Bu tür tonozlamada, birinci demir, avlanılacak yerin kıyı yüzüne bırakılır. Eğer avlanma, taşlık, kayalık veya burun başında yürütülecek ise, ilk demirin avlanma için en uygun görülen yere bırakılması düşünülmelidir. Elbette işe başlarken, takımın koyu verileceği yer kestirilmiştir. Eğer bu yer ikinci demirin bırakıldığı yere, biraz uzak kalıyorsa, demir ipini şamandıraya bağlayıp, ipin batarak bel vermesi önlenmelidir. Sonra demirin bırakıldığı yerin altına veya üstüne düşmemek şartıle, açığa doğru yol alınır. Bu aşılmada, takımın koyuverilmesi istenen yerden, bir hayli uzaklaşılması şarttır. Şunun için ki, açığa bırakılacak ikinci demirin ipi, avlanma sırasında, yeme yakın kalıp, görüntü vermemelidir. Ayrıca, sandal, iki demir arasına sıkıca bağlandığı zaman, gerilen ip, akıntı etkisi ile titrer ve tınlamaya benzer sürekli bir ses verir. Bu çeşit sesden, demir ipini gevşetmek suretle kurtulma yolu vardır ama, bu defa da, sandal, durması gereken yerini değiştirir. Bütün bunlara meydan vermemek için, ya demir ipine birer sağlam şamandıra vurulmalı, veyademir ipleri, ayarlı biçimde kullanılarak, sandalın, takımın koyuverileceği yere en uygun düşecek noktaya düşürülmesine gayret edilmelidir. Böylece tamamlanan demirleme işinden sonra, rahatlıkla avlama işine girilebilir.

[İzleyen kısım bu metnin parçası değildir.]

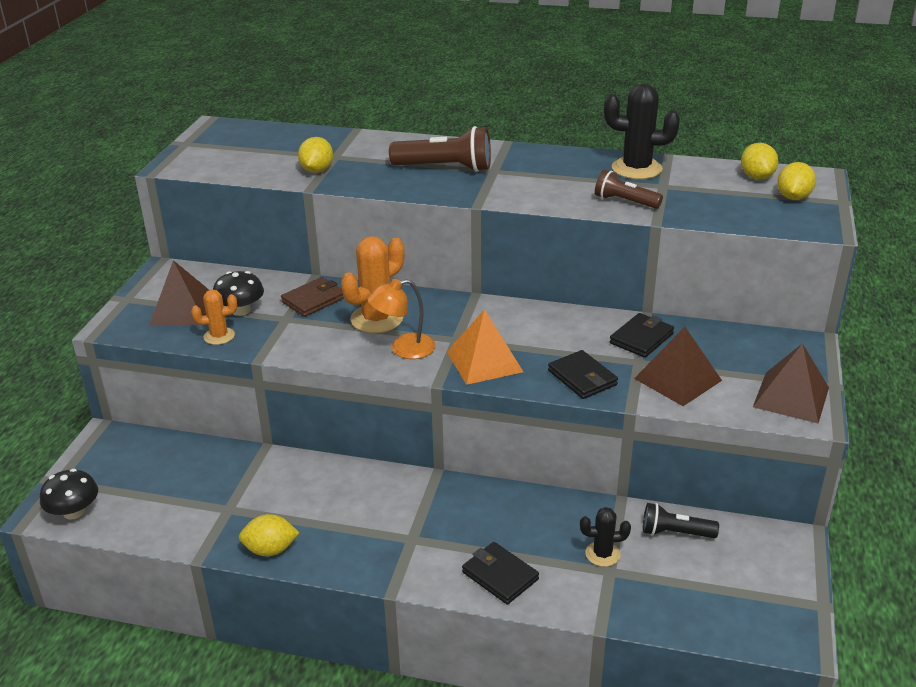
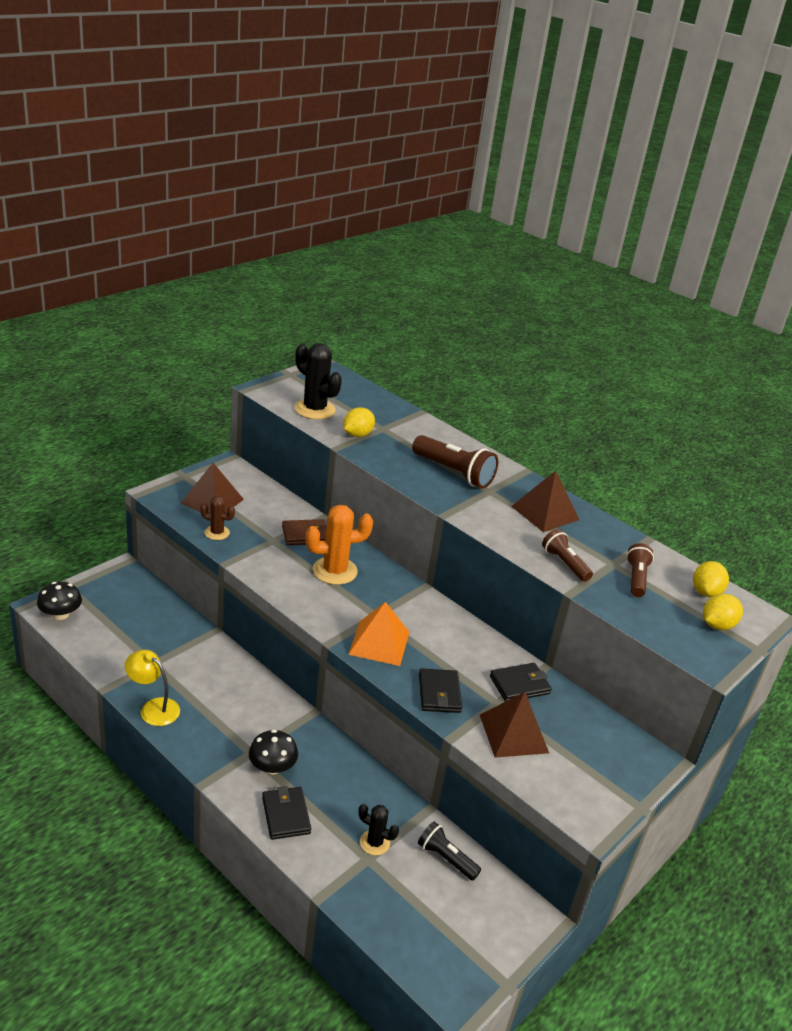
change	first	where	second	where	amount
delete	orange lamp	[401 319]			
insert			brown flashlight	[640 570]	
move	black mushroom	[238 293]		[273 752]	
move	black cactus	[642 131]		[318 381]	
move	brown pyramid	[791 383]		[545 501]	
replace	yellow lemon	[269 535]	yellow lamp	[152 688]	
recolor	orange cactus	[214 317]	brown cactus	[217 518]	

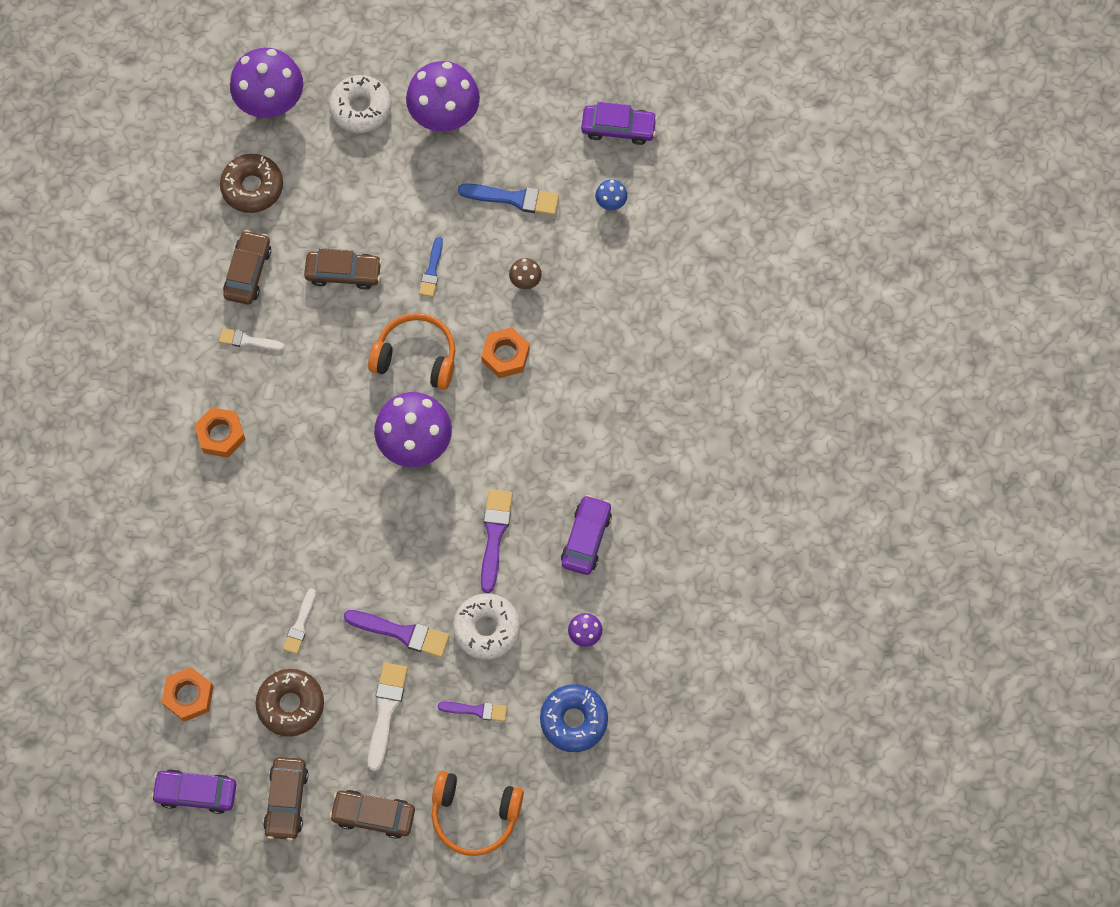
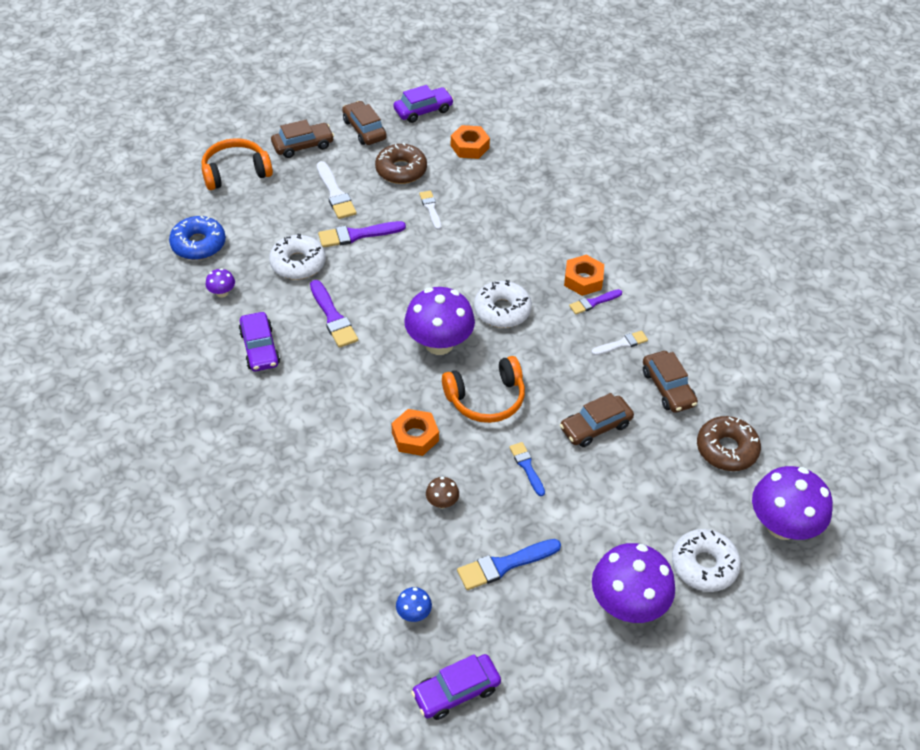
change	first	where	second	where	amount
insert			white donut	[503 304]	
move	purple brush	[472 711]		[595 301]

Gerek takımın koyuverilmesi gerekse, yemlenmesai konuları, daha önce açıklanmış olduğundan, burada sadece, yakalanan balığın, ne tür bir çaba ile, sandala alınması gerektiğine değineceğiz.

Genelikle lüfer yeldirmeleri gece kullanılacak olursa, daha başarılı sonuçlar alınır.Bu gereksinmeye de önemle değindikten sonra, Lüfer grubu balıkların yemi kapmalrından sonra, hiç bekledilmeden, çekip alınmalarına da, aynı önem verilmesi gerektiğine işaret etmek isteriz. Hatta bekletmek şöyle dursun, balığı çekerken, birkaç saniyelik duraklama bile, takımın kesilmesine yeterlidir.Çünkü, bu grup balıklar, oltaya yakalandıkları zaman, ilk anlarda neye uğradıklarını pek anlayamazlar. Bu yüzden azıcık direnir ve çekme gücüne kısa bir süre için, karşı koyarlar. Ama bakarlar ki kurtuluş çaresi yoktur, o zaman takımın uzantısı yönüne doğru, hücüm ettikleri görülür. Durumu, takımın birden boşalması belirler. İşte bu anda gecikilecek olursa, takımın hemen kesiliverdiği görülür. Onun için takıma balık düştüğü zaman, irisine ufağına bakılmadan, süratle çekilip almak gerekir. Öyle ki çekme işinde balığa hiç aman vermemelidir. Yoksa gitti gider, adı kalır. Zaten yakalanmış lüferi, hızla çekme işine girişildiği zaman, onu hemen yüzlediği ve durmadanda, olta ipine doğru sıçradığı görülür. Amacı, kendisini çeken ipde, boşluk yaratmak ve boşlukdan yaralanıp,olta ipini veya bedeni bir an içinde kesebilmekdir. İşte başarı olta ipini çekenin, ona bu fırsatı vermemesinden ibarettir.